Para essa fase, a organização das informações obtidas por meio dos questionários seguiu três etapas, cronologicamente definidas por Bardin (2016): (i) pré-análise, (ii) exploração do material e (iii) tratamento dos resultados obtidos e interpretação de modo. Isso permitiu ao pesquisador realizar inferências. Essa terceira parte levou em consideração os preceitos da Sociolinguística (Labov, 2008) em relação à atitude linguística.

Com relação às técnicas de análise do conteúdo, optou-se pela análise categorial temática que “consiste em descobrir os ‘núcleos de sentido’ que compõem a comunicação e cuja presença ou frequência de aparição, podem significar alguma coisa para o objetivo analítico escolhido” (Bardin, 2016, p. 135), sendo definidas em três categorias: 1. Quantitativo de línguas, 2. Atitude em relação às línguas e 3. Paisagem linguística (com o recorte das línguas que recentemente modificaram a paisagem linguística da cidade).

Na sequência, foram registradas as novas paisagens linguísticas da cidade, com foco no nome dos comércios, observando aquilo que Cenoz e Gorter (2008) apontam. Assim, descrevemos os dados encontrados e a análise empreendida a respeito deles.

O que os dados apontam: a percepção das línguas

Em primeiro plano, no que tange à percepção linguística das pessoas em relação às línguas presentes na cidade de Goiânia, 121 dos 143 participantes que responderam ao questionário identificaram alguma outra língua além do português brasileiro (Gráfico 1).

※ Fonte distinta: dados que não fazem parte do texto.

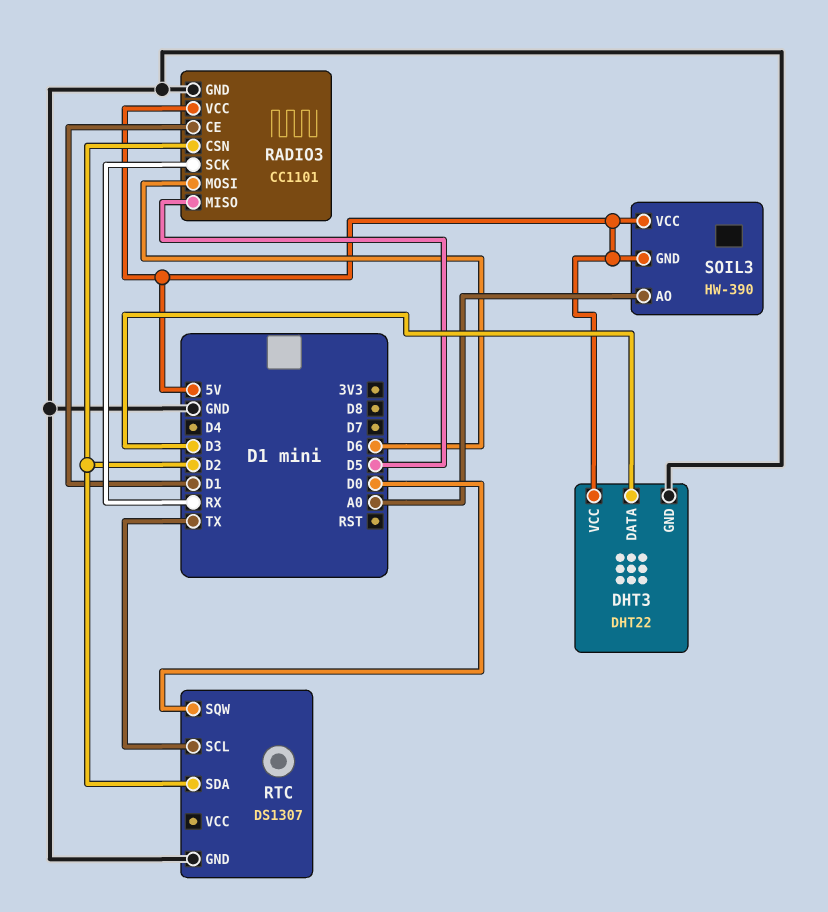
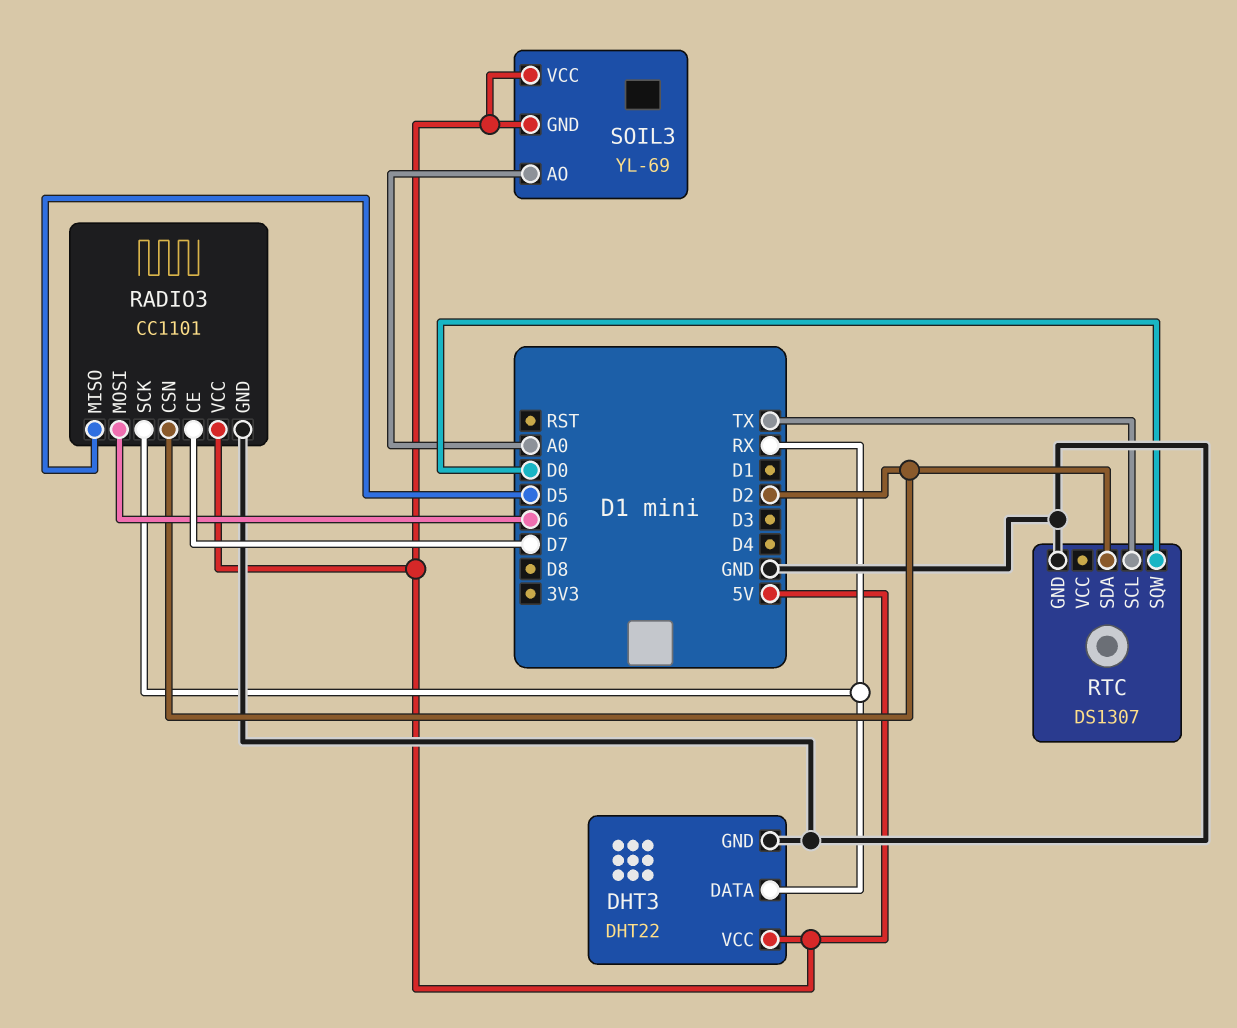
DHT3 pin DATA: D3 -> RX
RADIO3 pin CE: D1 -> D7
SOIL3: HW-390 -> YL-69

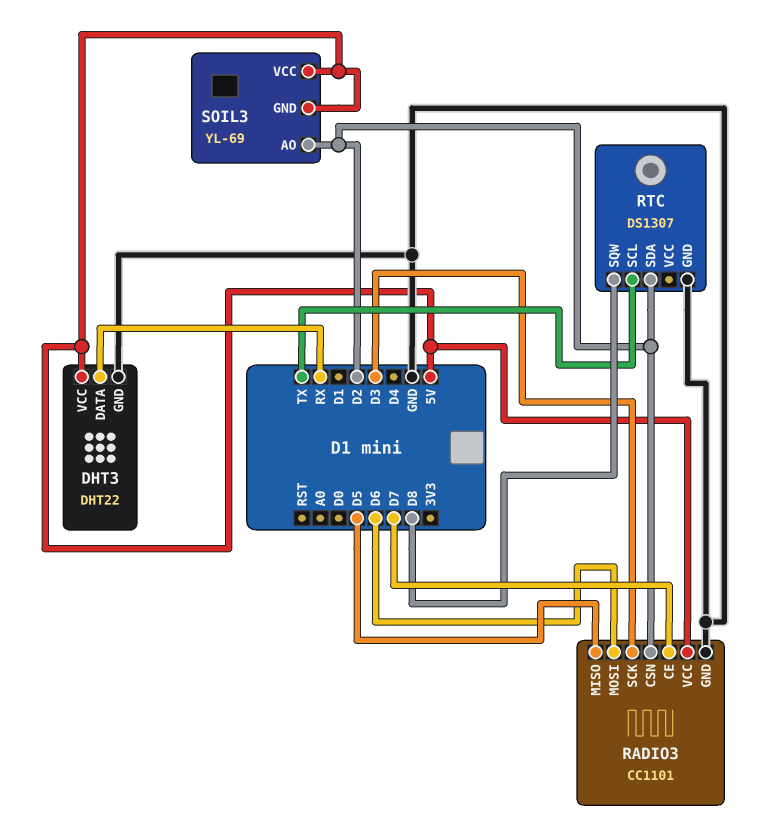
RADIO3 pin SCK: RX -> D3
RTC pin SQW: D0 -> D8
SOIL3 pin AO: A0 -> D2

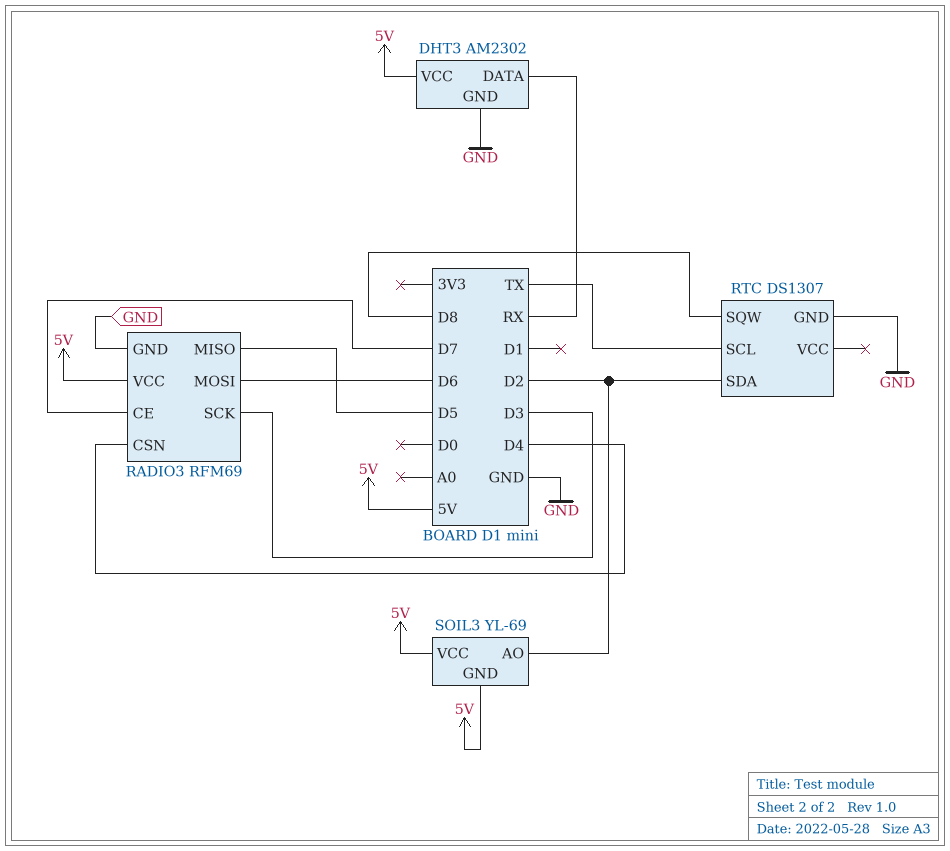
DHT3: DHT22 -> AM2302
RADIO3: CC1101 -> RFM69
RADIO3 pin CSN: D2 -> D4

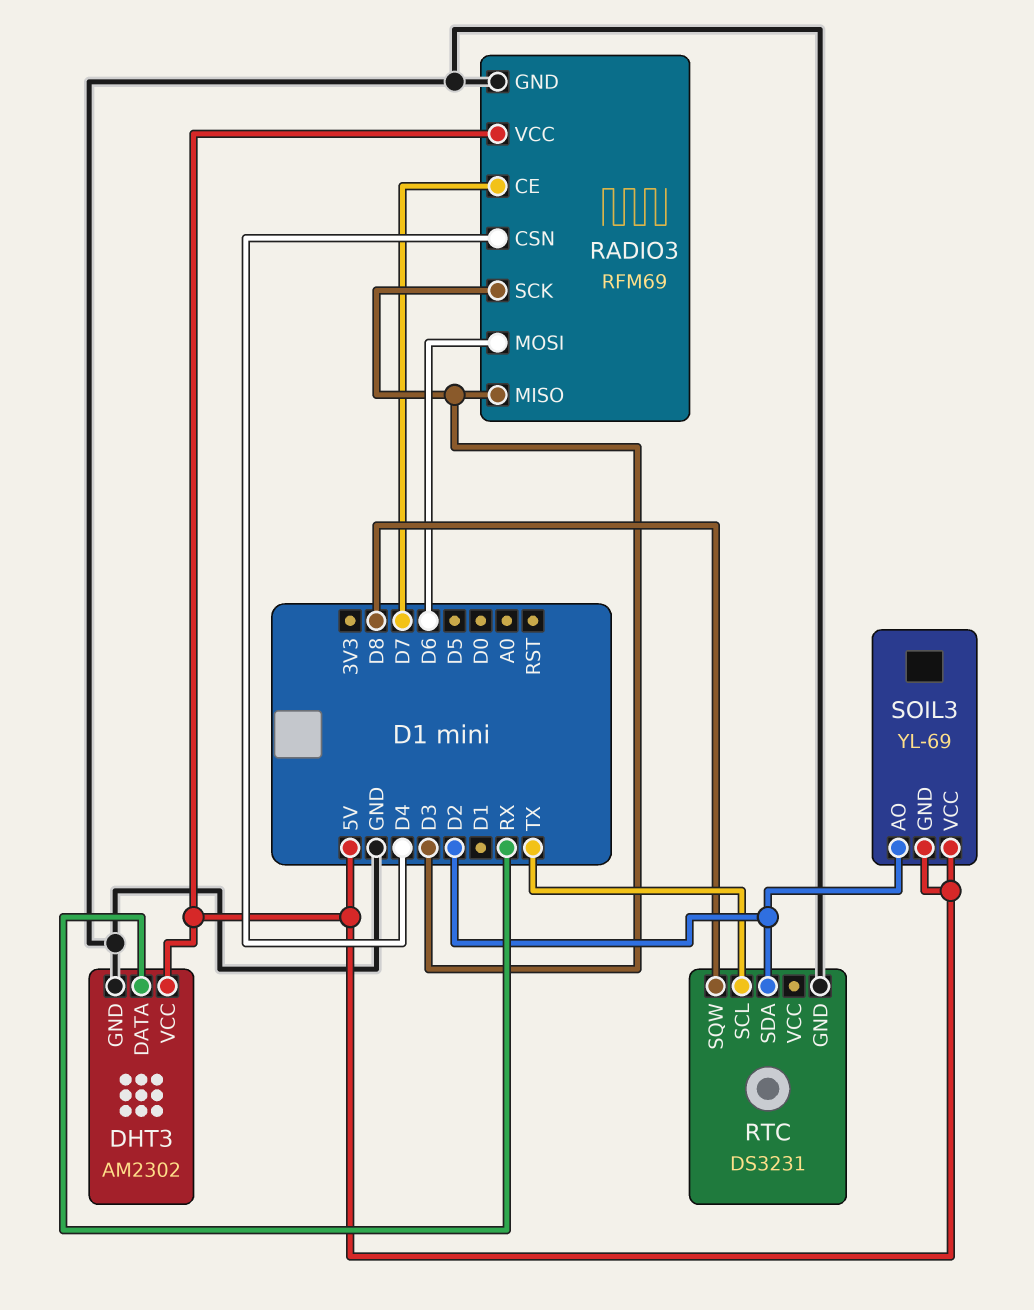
RADIO3 pin MISO: D5 -> D3
RTC: DS1307 -> DS3231

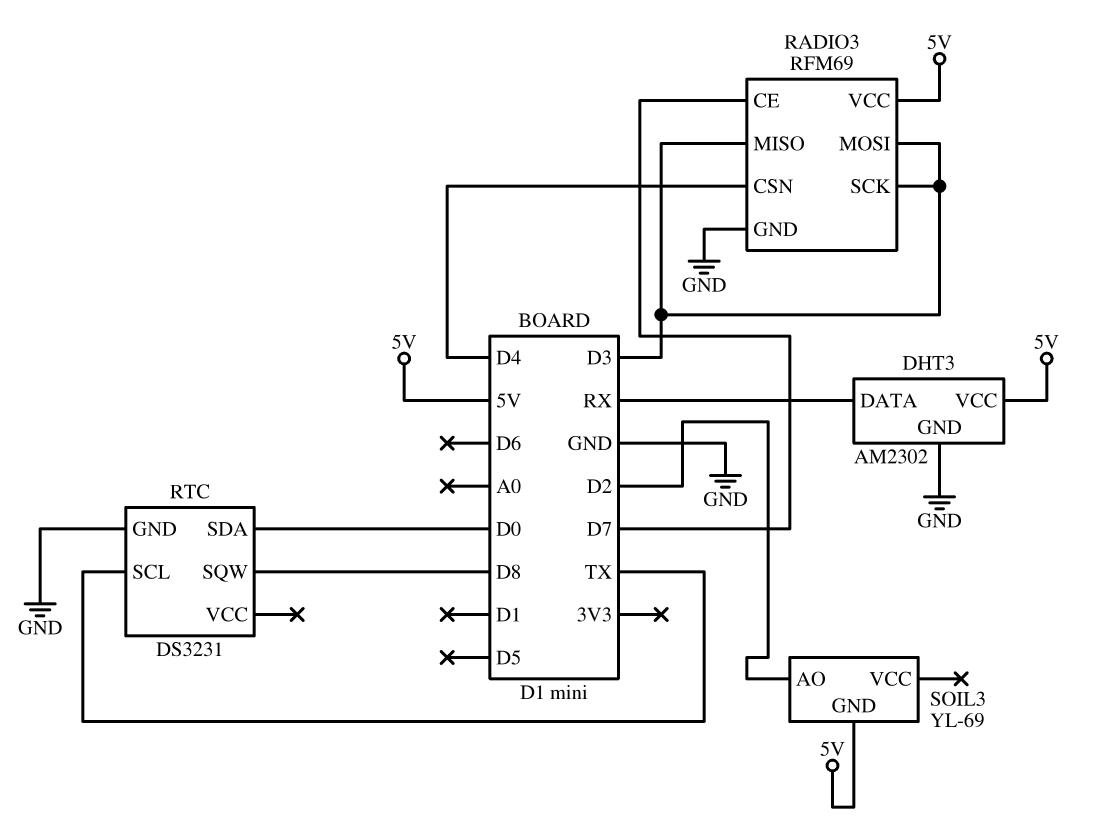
RADIO3 pin MOSI: D6 -> D3
RTC pin SDA: D2 -> D0
SOIL3 pin VCC: 5V -> none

Treze pessoas afirmaram diretamente só perceberem a Língua Portuguesa ou não percebem outras línguas (pessoas que estão inconscientemente incluídas no mito do monolinguismo). Quantitativamente, os respondentes que não perceberam outras línguas na cidade representam quase 10% do total de respostas (9,1%).

Gráfico 1: Quantidade de pessoas que perceberam línguas diversas em Goiânia

Gráfico 2: Línguas percebidas pelas pessoas na cidade de Goiânia

A análise das respostas ao questionário (Gráfico 2) apontou que a língua inglesa foi citada pelo menos nove vezes como “a língua mundial”, subentendida como a mais utilitária em relação à aquisição de empregos e progressão de carreira no meio profissional. Entretanto, apesar da aparente hegemonia e “importância”, o espanhol foi a língua mais percebida, acima de 50% em relação ao inglês. Deduz-se que tal fenômeno se deva à recente onda de imigração de pessoas provenientes de países que fazem fronteira com o Brasil (principalmente da Venezuela), tornando-a mais evidente.

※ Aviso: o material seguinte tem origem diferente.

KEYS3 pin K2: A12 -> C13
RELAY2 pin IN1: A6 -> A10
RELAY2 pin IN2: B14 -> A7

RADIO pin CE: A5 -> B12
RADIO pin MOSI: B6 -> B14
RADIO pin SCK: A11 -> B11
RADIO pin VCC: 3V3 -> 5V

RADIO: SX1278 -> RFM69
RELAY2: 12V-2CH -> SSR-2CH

Uma das perguntas do questionário visava saber se o participante tinha contato com alguma língua indígena. Cento e trinta pessoas escreveram que não, dez apontaram que têm contato e três deixaram a questão sem resposta. Com base nisso, pode-se afirmar que aproximadamente 91% dos entrevistados não percebem as línguas indígenas (ainda que existam estudantes indígenas no IFG e na Universidade Federal de Goiás) presentes como línguas representativas no Brasil. No curso superior intercultural oferecido aos povos indígenas na UFG, circulam etnias não só do estado, mas de Mato Grosso e Tocantins. No ano de 2022, conforme dados da instituição, houve a formatura de 54 indígenas e, entre eles, havia 14 línguas distintas (Stecca, 2022).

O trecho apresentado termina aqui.